Die Stasi-Unterlagen-Behörde hat sich dabei einen hervorragenden Ruf erarbeitet. Auch wenn die Regelabfragen zum Jahresende entfallen, verliert die Behörde nur eine ihrer Aufgaben - aber nicht ihren Sinn. Das Interesse ehemaliger DDR-Bürger an ihren Stasi-Akten ist ungebrochen, ebenso das Interesse von Historikern und Journalisten. Niemand versteht, warum die Stasi-Unterlagen-Behörde plötzlich überflüssig sein soll.

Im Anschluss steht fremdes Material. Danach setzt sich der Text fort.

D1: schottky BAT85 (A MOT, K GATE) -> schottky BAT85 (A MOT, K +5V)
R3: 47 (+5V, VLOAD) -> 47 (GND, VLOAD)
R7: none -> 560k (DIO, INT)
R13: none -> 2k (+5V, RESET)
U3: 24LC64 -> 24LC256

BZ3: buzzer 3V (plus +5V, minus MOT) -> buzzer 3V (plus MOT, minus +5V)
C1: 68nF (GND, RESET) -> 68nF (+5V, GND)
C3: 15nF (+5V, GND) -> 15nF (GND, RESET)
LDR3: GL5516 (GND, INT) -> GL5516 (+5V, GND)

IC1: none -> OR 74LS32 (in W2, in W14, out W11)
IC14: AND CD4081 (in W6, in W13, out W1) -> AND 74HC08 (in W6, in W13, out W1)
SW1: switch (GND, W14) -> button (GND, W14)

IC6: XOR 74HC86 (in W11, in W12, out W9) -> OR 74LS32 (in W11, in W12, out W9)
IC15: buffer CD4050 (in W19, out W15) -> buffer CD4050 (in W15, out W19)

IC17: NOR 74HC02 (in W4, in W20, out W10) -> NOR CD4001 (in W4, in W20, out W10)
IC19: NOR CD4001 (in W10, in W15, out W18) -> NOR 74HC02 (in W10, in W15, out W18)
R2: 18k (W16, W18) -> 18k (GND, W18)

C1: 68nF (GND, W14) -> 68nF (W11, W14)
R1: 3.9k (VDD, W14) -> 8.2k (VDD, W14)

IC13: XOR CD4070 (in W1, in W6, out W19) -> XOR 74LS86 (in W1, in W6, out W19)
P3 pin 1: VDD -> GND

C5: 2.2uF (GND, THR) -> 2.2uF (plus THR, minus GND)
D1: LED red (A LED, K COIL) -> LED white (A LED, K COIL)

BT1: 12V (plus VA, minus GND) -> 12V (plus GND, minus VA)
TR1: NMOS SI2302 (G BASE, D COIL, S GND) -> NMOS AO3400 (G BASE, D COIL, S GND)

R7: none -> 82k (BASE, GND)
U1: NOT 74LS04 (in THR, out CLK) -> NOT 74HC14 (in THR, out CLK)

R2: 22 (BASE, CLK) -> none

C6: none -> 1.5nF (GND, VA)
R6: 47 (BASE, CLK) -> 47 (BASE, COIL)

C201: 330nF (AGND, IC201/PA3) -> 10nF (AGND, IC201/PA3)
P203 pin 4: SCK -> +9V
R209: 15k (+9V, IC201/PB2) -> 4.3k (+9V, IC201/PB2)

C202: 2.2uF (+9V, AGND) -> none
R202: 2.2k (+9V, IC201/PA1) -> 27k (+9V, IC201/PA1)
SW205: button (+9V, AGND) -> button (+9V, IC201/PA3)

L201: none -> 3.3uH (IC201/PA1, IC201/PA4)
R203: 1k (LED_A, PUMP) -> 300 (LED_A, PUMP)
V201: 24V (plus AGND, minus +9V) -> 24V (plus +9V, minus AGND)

Irgendwann wird die Stasi sicher nur noch Geschichte sein. Aber noch nicht jetzt. Nicht, solange Ex-Stasi-Offiziere ihre Rente genießen, während ihre Opfer um Rehabilitation kämpfen. Nicht, solange diese ehemaligen Spitzel ihre Opfer sogar noch lauthals krakeelend verhöhnen, wie erst im März in der Gedenkstätte Berlin-Hohenschönhausen geschehen. Nicht, so ange sich beispielsweise in Sachsen Politiker von Gerichten von ihrer Stasi-Zusammenarbeit reinwaschen lassen wollen. Wenn alte Stasi- und SED-Seilschaften an der Mär von den tapferen Tschekisten im Dienste des Volkes stricken, muß man diesen Leuten mit der historischen Wahrheit begegnen. Die Stasi-Unterlagen-Behörde tut das und muß es weiterhin tun.

 

Holger Zastrow ist Vorsitzender der FDP Sachsen und der FDP-Fraktion im Sächsischen Landtag.